The Deputy Ministry of Research is working on tightening the framework for dual-use software licensing related to tracking people, the permanent secretary of the ministry Stelios Himonas told the House legal affairs committee on Wednesday.

The committee examined for a second session the involvement of Cyprus in the production and distribution of software that may be used for illegal surveillance.

Himonas told the committee that the authorities are coordinating in tightening the framework.

He noted that two separate registers will be created for this purpose, one for manufacturers of such devices for which a first draft of legislation was created, while a second equipment register will also be created. He also noted that there will be provisions for market surveillance in the legislation.

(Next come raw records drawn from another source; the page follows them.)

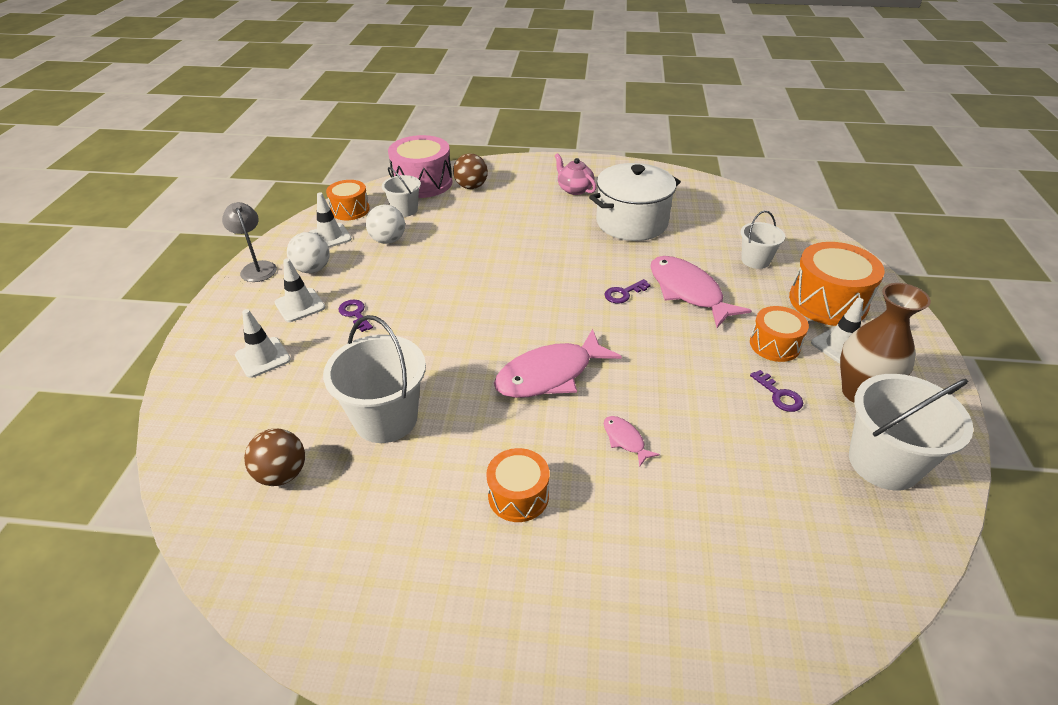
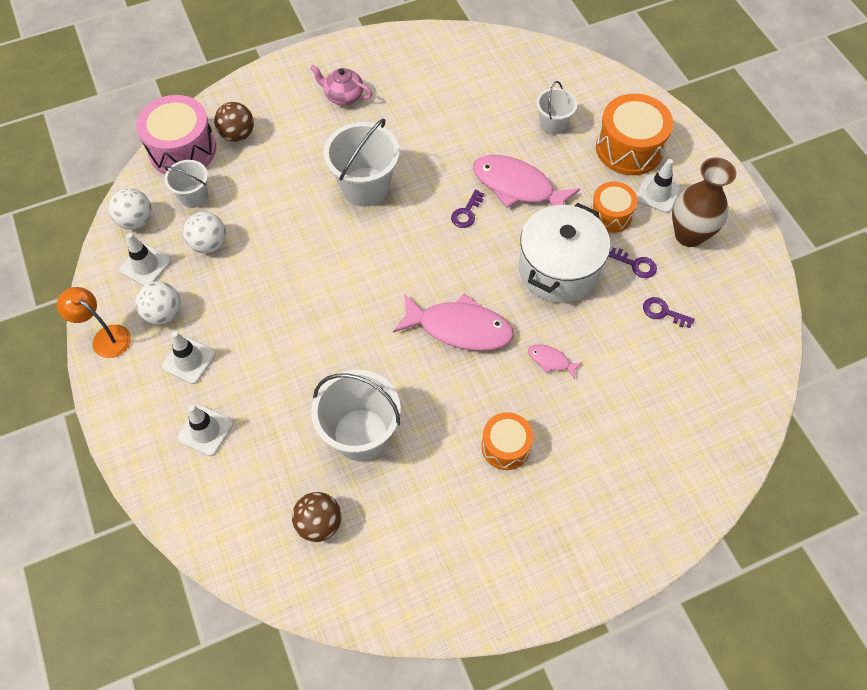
camera: 30 degrees left, 20 degrees up
(257, 267) = (105, 337): grey lamp -> orange lamp
(350, 210) = (136, 221): orange drum -> white ball
(355, 314) = (249, 345): purple key -> purple key (663, 312)
(550, 375) = (459, 328): pink fish -> pink fish turned 105 degrees counterclockwise
(631, 222) = (423, 120): white pot -> white pot (558, 270)
(884, 463) = (727, 292): white bucket -> white bucket (365, 187)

Commenting on the existing legislation, he said that due to the single market of the EU, export of software within the EU is not controlled, but only transactions with third countries and expressed the intention to have a regulation both inside and outside the EU.

Regarding the finding on the spy van in 2019 and the calls for its disclosure, the representative from the attorney-general’s office stated that as any police material that is not witness testimony is handled, it is not disclosed, and to judge whether the authorities will disclose it or not certain criteria are considered.

Police chief Stelios Papatheodorou expressed the police’s support for the bill being promoted to tighten the framework on dual-use surveillance software.

He then referred to the police’s history of purchasing surveillance software services to assist in the investigation of cases.

In this context, he said in 2011 the police bought a device from a company that had been presented to them at an exhibition in Germany for the extraction of data from tablets and mobile phones according to the provisions of legislation and only with relevant decrees from the court.

The German company also proceeded, he said, in training five members of the police. In 2014, he said, a second device was purchased from the same company, but in terms of payment, they were referred to the company NCIS Intelligence and Security Services, after informing them that they were their authorised representative in Cyprus.

In 2016, they were referred to another official representative in Cyprus with whom there is cooperation to this day. He also noted that the licence for NCIS Intelligence and Security Services was issued in 2013 and expired in 2020 and was not renewed after the events with the spy van.

He also noted that the police work with many private companies from which they buy equipment, and it does not mean that if someone commits a crime they will not be held accountable.

The European Parliament’s inquiry committee (Pega) established to investigate the use of surveillance software among EU member states made recommendations to Cyprus for a better assessment of the licences issued for spyware interception software.